# Fading red highlights



## euphrosyne_rose (Nov 8, 2008)

I have dark brown hair and frequently get the red highlights that are really, really red and LOVE them but after only a WEEK the red fades to a coppery color which doesn't look bad on me at all but I miss the vibrancy of the red! I have tried different brands of shampoo for colored hair and nothing seems to work that well.
I KNOW that red fades fast and have heard other people complain about it and even my hairdresser laments the fact that she can't make it last longer. I figure there has got to be SOMETHING out there that works, even a little. Does anyone have any recommendations on something I can use to keep my red a little longer???


----------



## Kayteuk (Nov 8, 2008)

Yeah I just got this done to my hair and I saw the colour come off on the towel! Not happy...Any recs would be good!


----------



## TISH1124 (Nov 8, 2008)

I would like to know too...I have never know a red that did not fade...professionally or at home...


----------



## ashleyisawesome (Nov 9, 2008)

My hair is Chi Color and it still fades, but not as much as some of the reds I've used. Maybe find a hairdresser that uses that product. I also only wash my hair when I really need to (1-2 times a week, but my hair rarely gets oily) and that helps to preserve the color longer. I've heard the Matrix products for reds are great, but I've yet to experiment with them.


----------



## bby112 (Nov 9, 2008)

i didnt have bright bright red hair but i dyed my hair red and i loved the color so what i did to preserve the color is you can go to hot topic and buy the red hair dye and it comes in a pretty okay sized bottle.  and what i did was when i get into the shower i use the red hair dye and message it into my hair. (like washing your hair with the hair dye) then i leave it for about 3-5 minutes then rinse out and wash my hair with color extend shampoo by redken and condition!  It works for me and it kept my red from fading. HTH

i'm almost positive it will work for highlights too!


----------



## Hilly (Nov 9, 2008)

I think this is the 64 million dollar question. Red fades like a hoe!


----------



## Shimmer (Nov 9, 2008)

cold water
infrequent washings
and consistent recoloring over the red with more red.


----------



## concertina (Nov 9, 2008)

I used to use Henna in-between professional dying. That helped a lot. Or bleaching the hair pre-coloring. 

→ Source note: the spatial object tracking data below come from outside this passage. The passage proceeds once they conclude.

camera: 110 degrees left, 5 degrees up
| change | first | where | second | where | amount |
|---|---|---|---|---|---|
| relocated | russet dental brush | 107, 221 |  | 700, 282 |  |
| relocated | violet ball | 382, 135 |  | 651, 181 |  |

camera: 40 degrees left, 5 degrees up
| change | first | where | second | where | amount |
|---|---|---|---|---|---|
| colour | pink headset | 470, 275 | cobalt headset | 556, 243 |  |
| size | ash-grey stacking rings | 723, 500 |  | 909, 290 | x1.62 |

*Not* over conditioning will help too. I know that sounds counterintuitive, but its incredibly true for my hair.


----------



## Chikky (Nov 9, 2008)

I have red highlights put in, along with blonde. My hair hasn't been done for a month and they're still there. 

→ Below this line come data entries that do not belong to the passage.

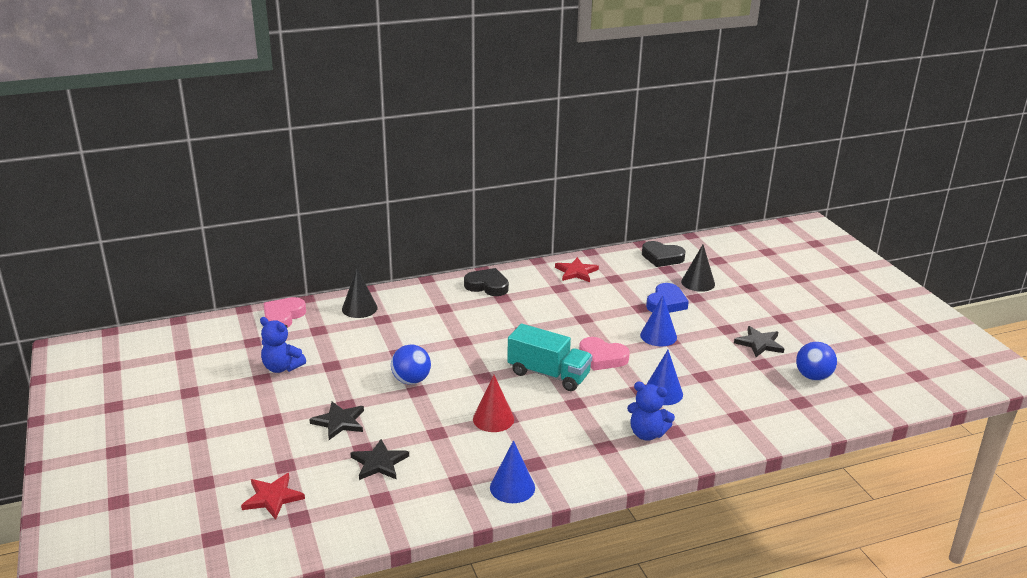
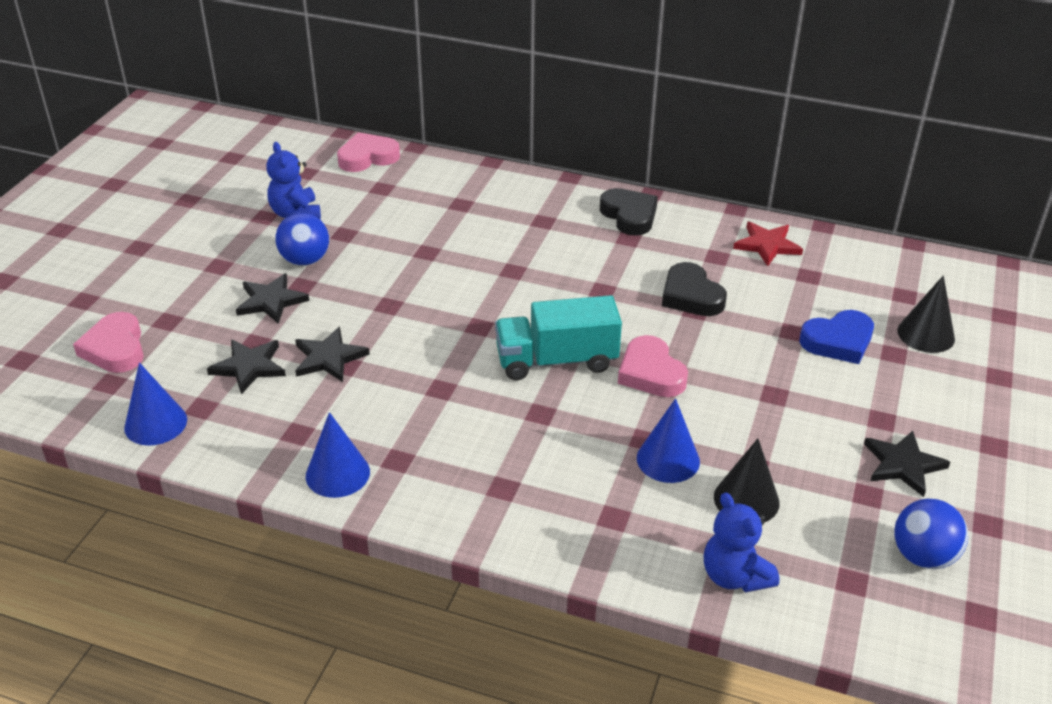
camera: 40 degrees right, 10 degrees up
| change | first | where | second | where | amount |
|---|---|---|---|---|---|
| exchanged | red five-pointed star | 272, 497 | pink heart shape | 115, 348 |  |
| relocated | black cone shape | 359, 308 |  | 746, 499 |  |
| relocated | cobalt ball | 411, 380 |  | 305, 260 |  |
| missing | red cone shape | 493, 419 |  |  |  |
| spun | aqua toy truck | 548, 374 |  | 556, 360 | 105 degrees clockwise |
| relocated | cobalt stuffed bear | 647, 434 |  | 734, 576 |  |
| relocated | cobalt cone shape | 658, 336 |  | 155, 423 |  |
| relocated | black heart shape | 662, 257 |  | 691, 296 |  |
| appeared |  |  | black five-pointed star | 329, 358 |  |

It's the Aveda color (as I work in an all Aveda salon). It's faded before (due to using a detoxifying shampoo), but also I've been told that my hair holds color great. 

Don't use any kind of detoxifying shampoo. 

I also don't wash my hair every night (most of the time) but I use things I know are gentle and color safe. Aveda's Smooth Infusion or Dry Remedy are always safe bets. Plus Damage Remedy. 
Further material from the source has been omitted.